A probe has been launched by the US authorities into an alleged patent infringement by Samsung Electronics. The infringement claim stems from its lucrative semiconductor business and raises further concerns about the Trump administration’s pressures on South Korea.
The International Trade Commission (ITC) probe was announced on October 31 after US semiconductor packaging firm Tessera Advanced Technologies accused Samsung of violating patents regarding wafer level packaging. Wafer level packaging is a technology that simplifies the packaging of wafers and reduces the volume of finished products. Tessera asked the ITC to ban sales of Samsung chips and smartphones, tablet PCs and laptops that use the chips. The company said the power management integrated circuits of the Galaxy S8 and Note 8 smartphones was a case of patent infringement. On September 28, Tessera sued Samsung and some affiliates for infringements of as many as 24 patents related to bonding, packaging and imaging technologies with the ITC, three federal state courts and some international tribunals.
The ITC is investigating two of the 24 patents alleged to have been violated. Under US customs law, the ITC is authorised to order bans on imports of goods that are found to have infringed US patents.

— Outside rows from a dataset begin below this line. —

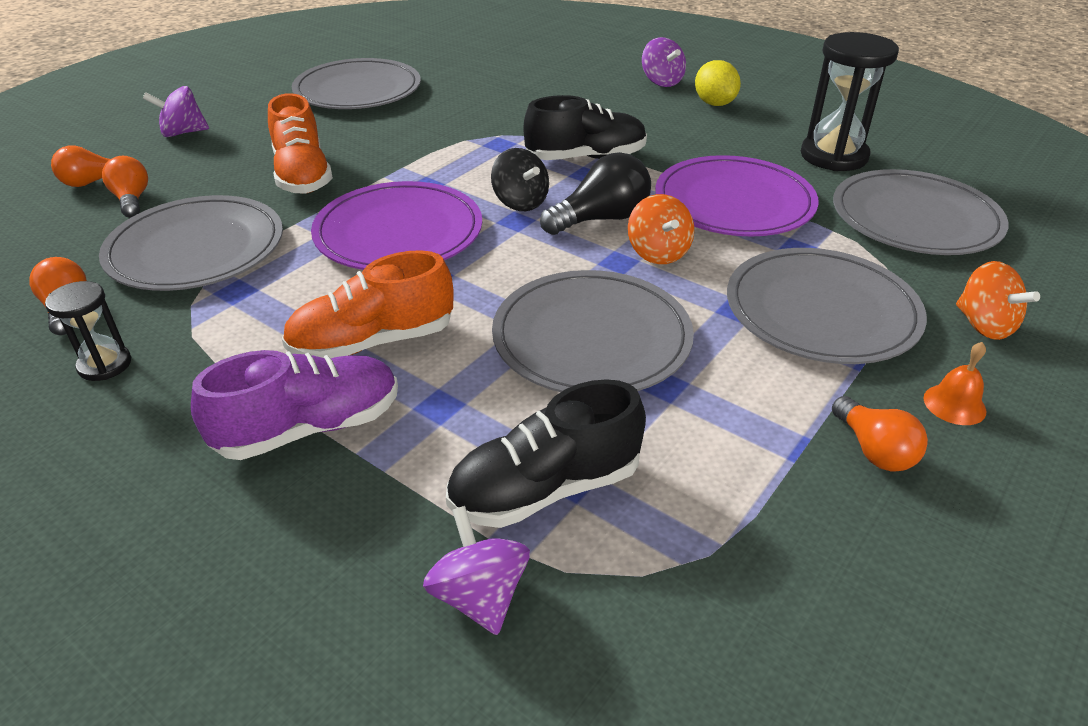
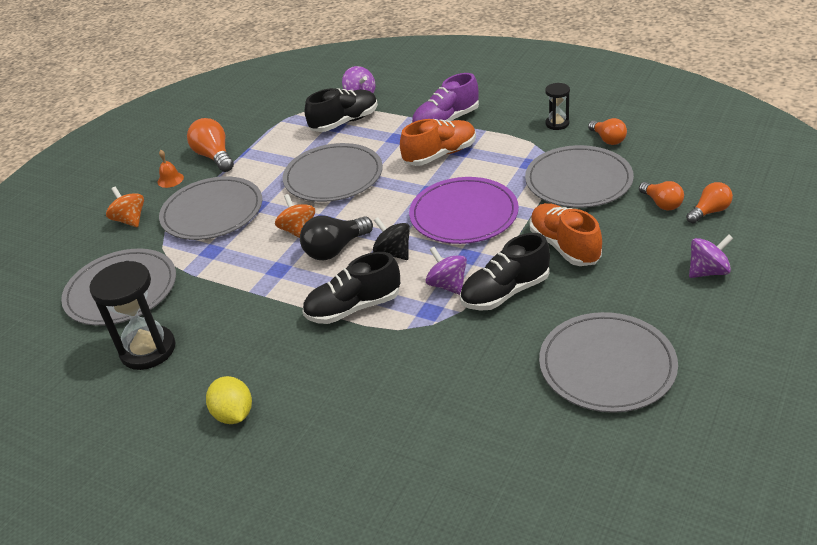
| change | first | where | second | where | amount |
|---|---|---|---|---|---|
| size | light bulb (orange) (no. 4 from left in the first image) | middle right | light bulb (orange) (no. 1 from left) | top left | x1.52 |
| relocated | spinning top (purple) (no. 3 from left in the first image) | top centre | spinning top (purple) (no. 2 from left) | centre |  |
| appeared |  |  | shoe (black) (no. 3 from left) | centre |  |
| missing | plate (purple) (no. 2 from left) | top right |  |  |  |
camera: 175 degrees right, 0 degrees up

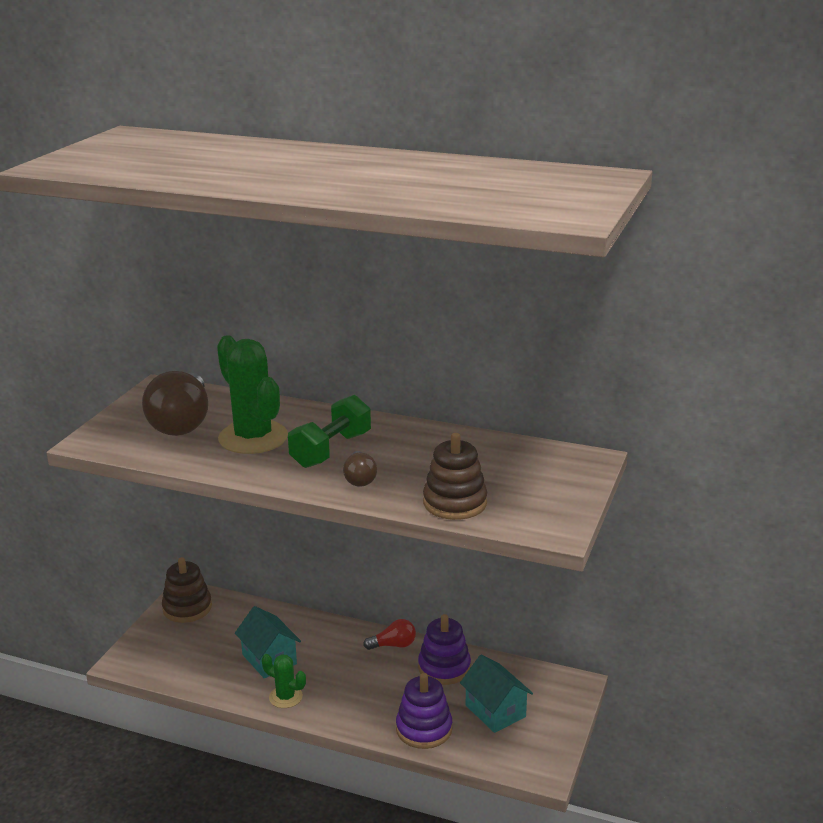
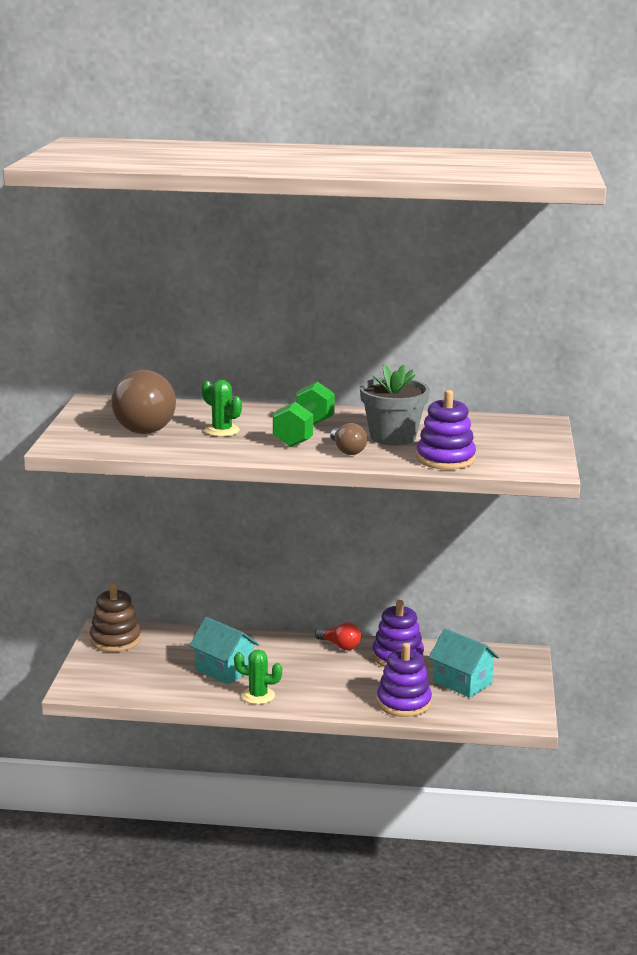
| change | first | where | second | where | amount |
|---|---|---|---|---|---|
| size | cactus (green) (no. 1 from left) | middle left |  | centre | x0.51 |
| spun | light bulb (red) | bottom centre |  | centre | 60 degrees clockwise |
| appeared |  |  | flower pot (grey) | centre |  |
| colour | stacking toy (brown) (no. 2 from left) | centre | stacking toy (purple) (no. 3 from left) | middle right |  |
camera: 15 degrees left, 5 degrees down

In 2013, the authority banned imports of Samsung’s Galaxy S, S2, Nexus smartphones and Galaxy Tab, judging that the Korean tech titan violated Apple’s patents. Samsung declined to comment on the issue, saying “We don’t have any comment to make on pending legal issues”.
“The fact that the ITC has begun to inspect the case tells that the US authority believes the petition has some reasonable ground,” said Junsok Yang, professor of economics at Catholic University of Korea.
“Although the patent infringement is an issue between a company and another, once it is petitioned to the ITC, the Trump administration is very likely to use it a means to put more pressures on its trade partners.”
Another US chipmaker Netlist requested an ITC investigation into SK hynix on October 31, accusing the second largest memory chipmaker in Korea of infringing two patents owned by the company regarding memory modules. The ITC hasn’t yet decided to investigate SK hynix. SK hynix has been in a legal battle with the US firm since last September.